Thursday, January 31, 2013

Garcia v. Prudential Ins. Co. of America, 129 Nev. Adv. Op. 3 (Jan. 31, 2013)

Before the Court en banc. Opinion by Justice Douglas.
In this appeal, the Court addressed the preclusive effect of a federal court’s dismissal without prejudice for failure to state a claim when the federal court is sitting in diversity. The Court recognized that its decision in Bower v. Harrah’s Laughlin, 125 Nev. 470, 215 P.3d 718 (2009), needed to be clarified to prevent a conflict with the United States Supreme Court’s decision in Semtek International Inc. v. Lockheed Martin Corp., 531 U.S. 497 (2001).
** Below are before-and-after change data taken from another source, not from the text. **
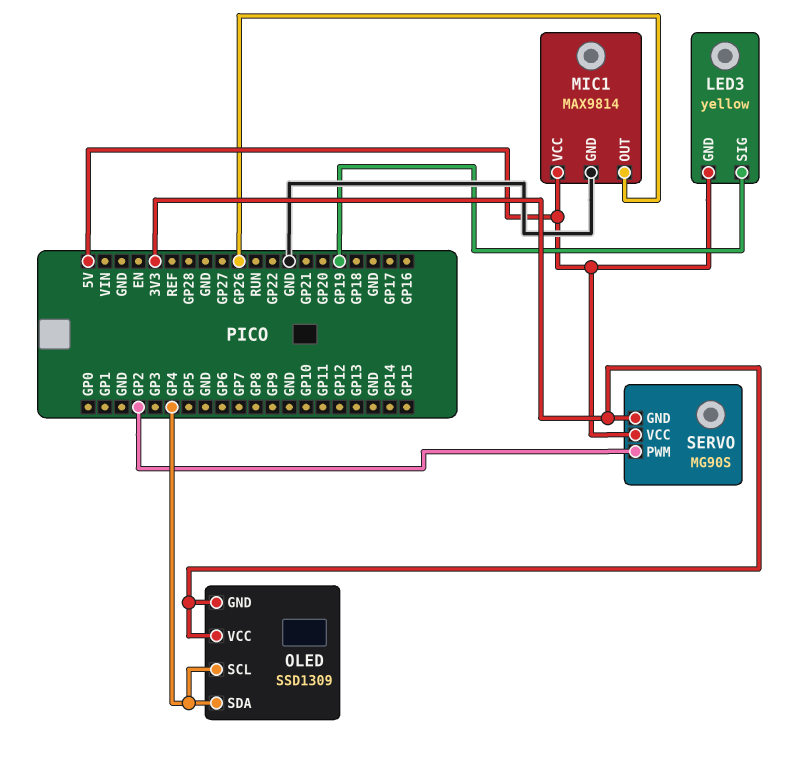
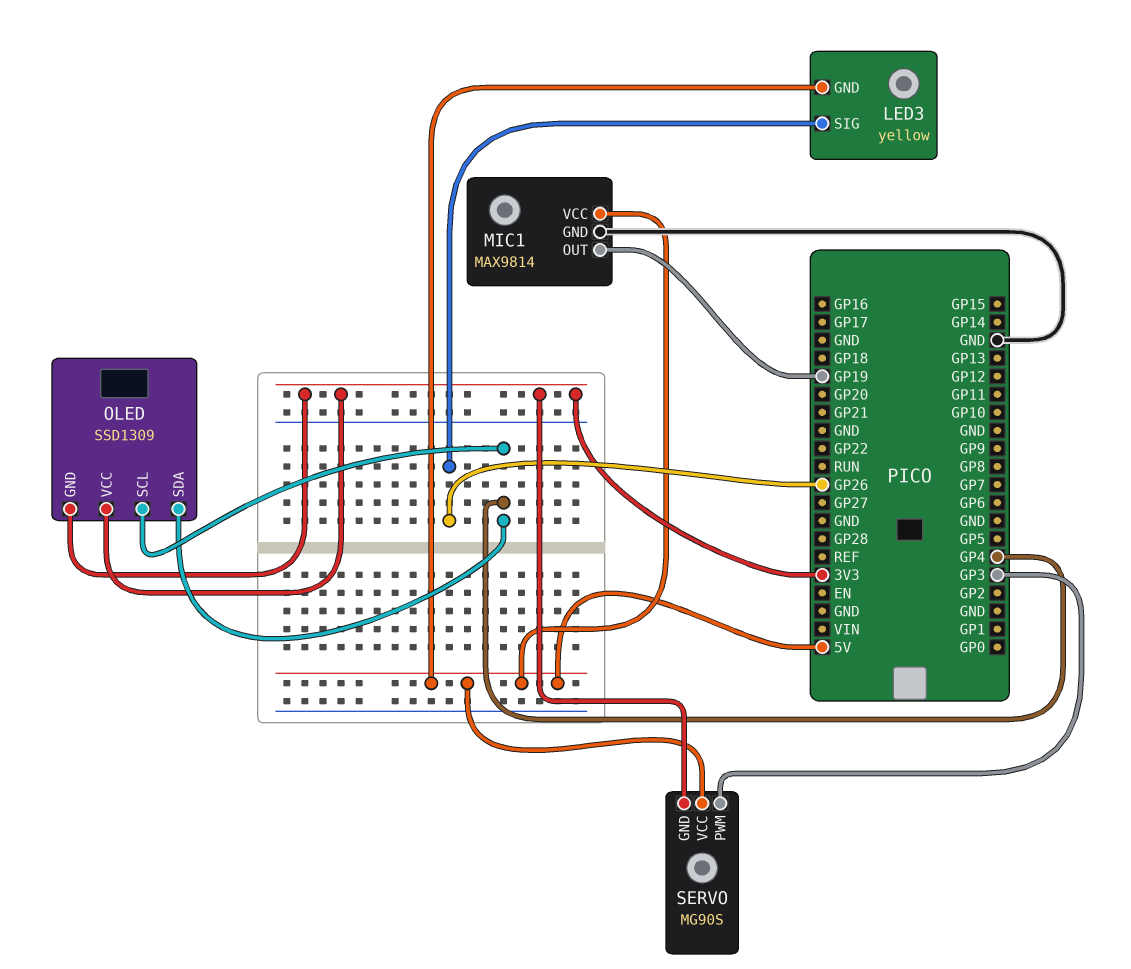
LED3 pin SIG: GP19 -> GP26
MIC1 pin OUT: GP26 -> GP19
SERVO pin PWM: GP2 -> GP3

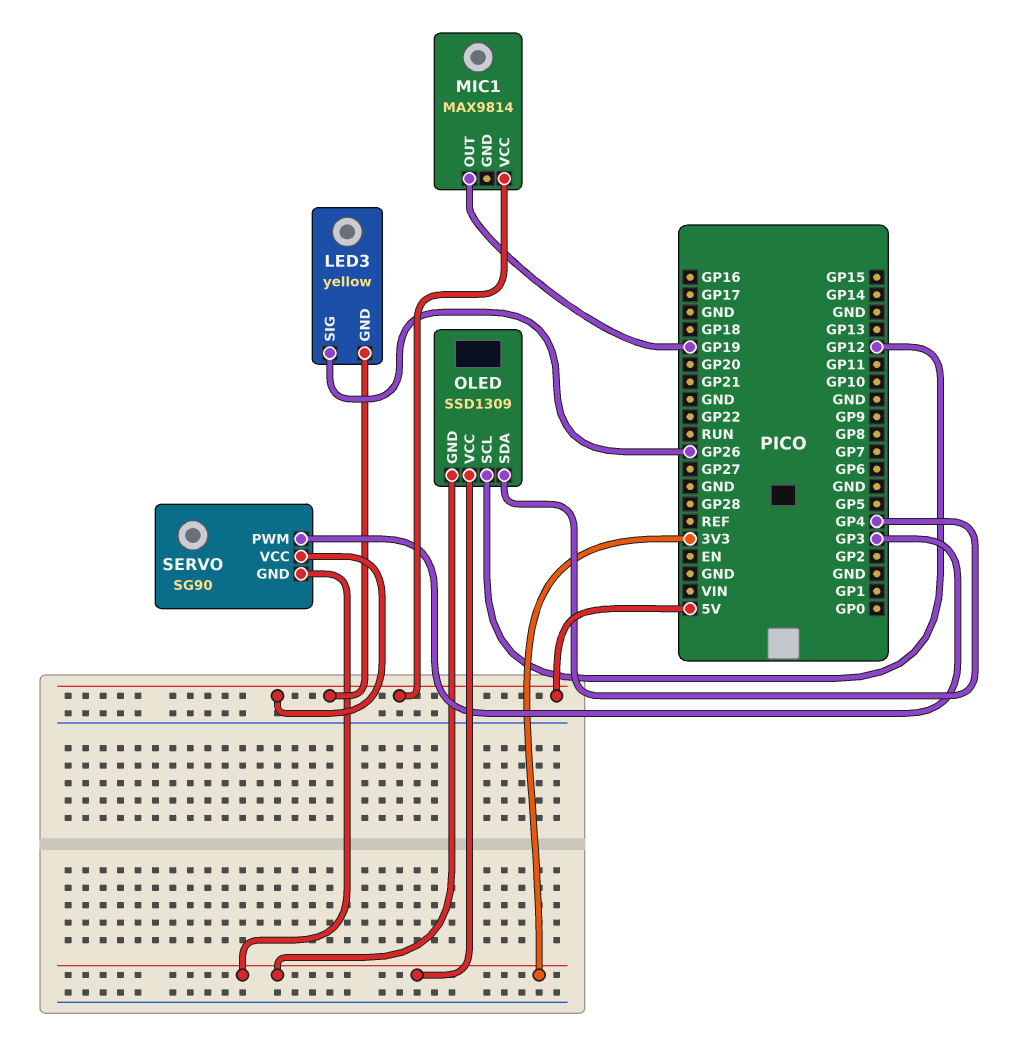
MIC1 pin GND: GND -> none
OLED pin SCL: GP4 -> GP12
SERVO: MG90S -> SG90

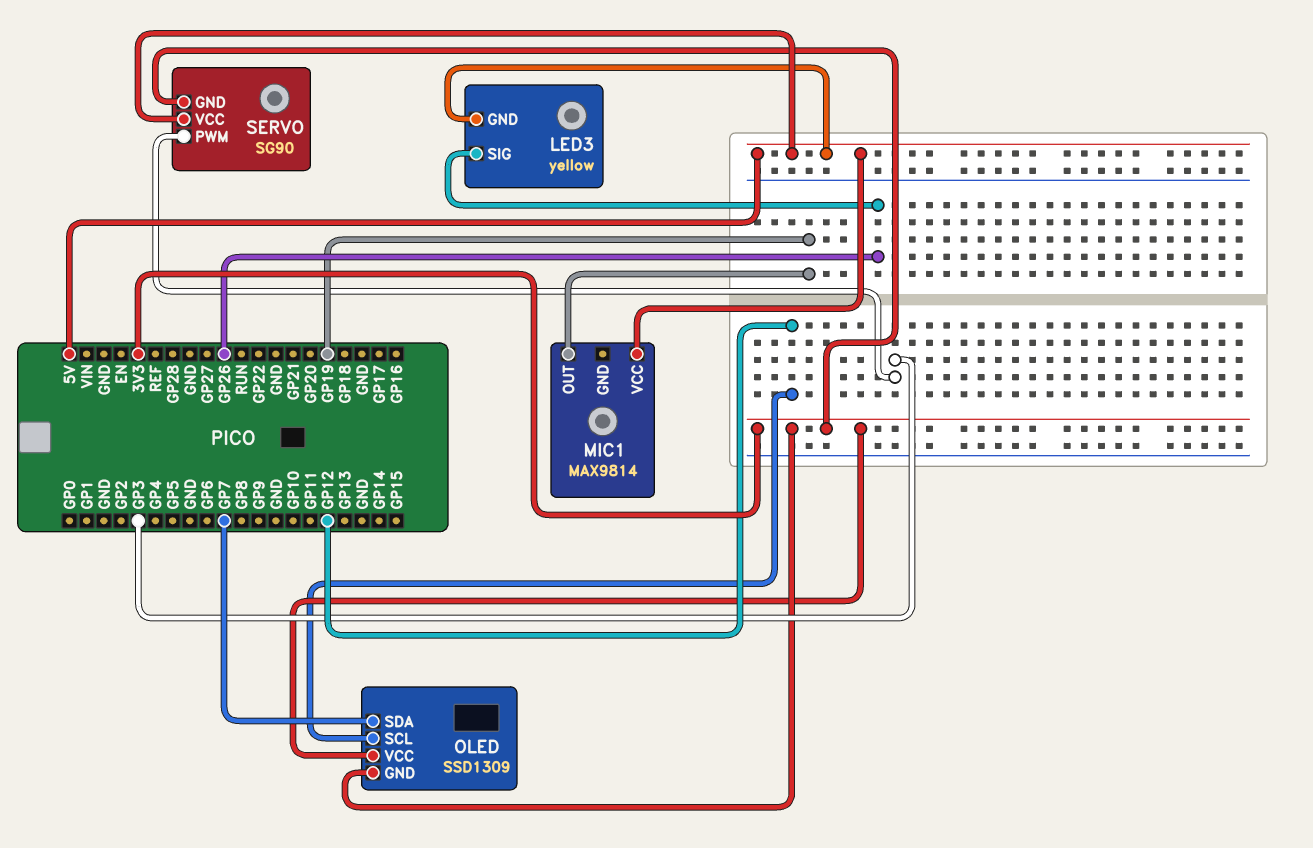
OLED pin SDA: GP4 -> GP7

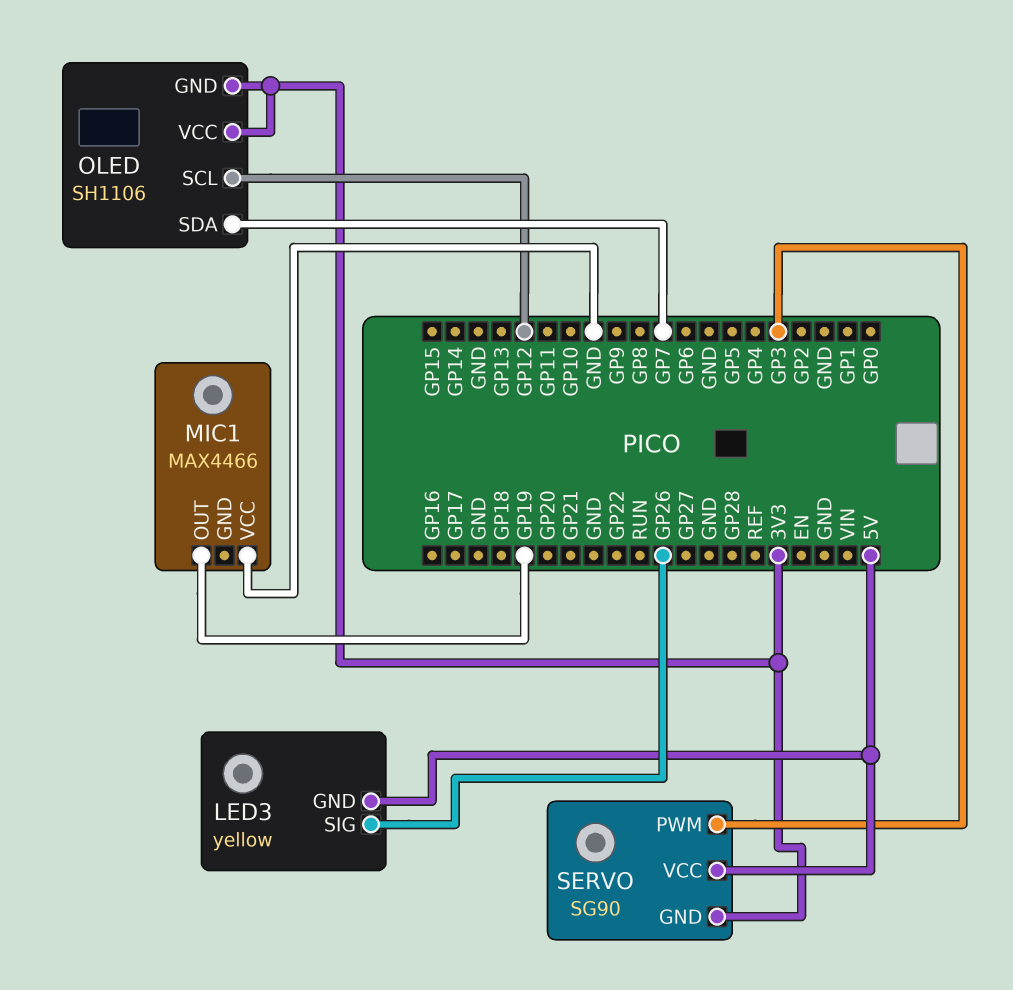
MIC1: MAX9814 -> MAX4466
MIC1 pin VCC: 5V -> GND
OLED: SSD1309 -> SH1106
The Court clarified that the rule in Bower applies only to decisions of federal courts exercising jurisdiction over federal questions. In cases of diversity jurisdiction, under the Semtek rule, “[d]ecisions rendered when the federal court is sitting in diversity . . . are to be accorded the same claim-preclusive effect as a state court decision in the state in which the federal court sits, unless the state law is ‘incompatible with federal interests.’” 129 Nev. Adv. Op. at 7 (quoting Semtek, 531 U.S. at 507, 508). Because Appellant’s first lawsuit was dismissed in federal court sitting in New Jersey, the Court determined that New Jersey issue-preclusion law should be applied to determine whether her claims in Nevada state court should be precluded. Although the Court determined that the district court erred by applying federal law, it agreed with the result and affirmed the decision pursuant Semtek, its clarification to Bower, and New Jersey law regarding issue preclusion. As an issue of interest to practitioners, the Court also agreed to address the issue of preclusion despite appellant’s failure to raise the issue below to clarify the legal issue raised. Affirmed. (David Stoft, Associate in the Las Vegas office of McDonald Carano Wilson.)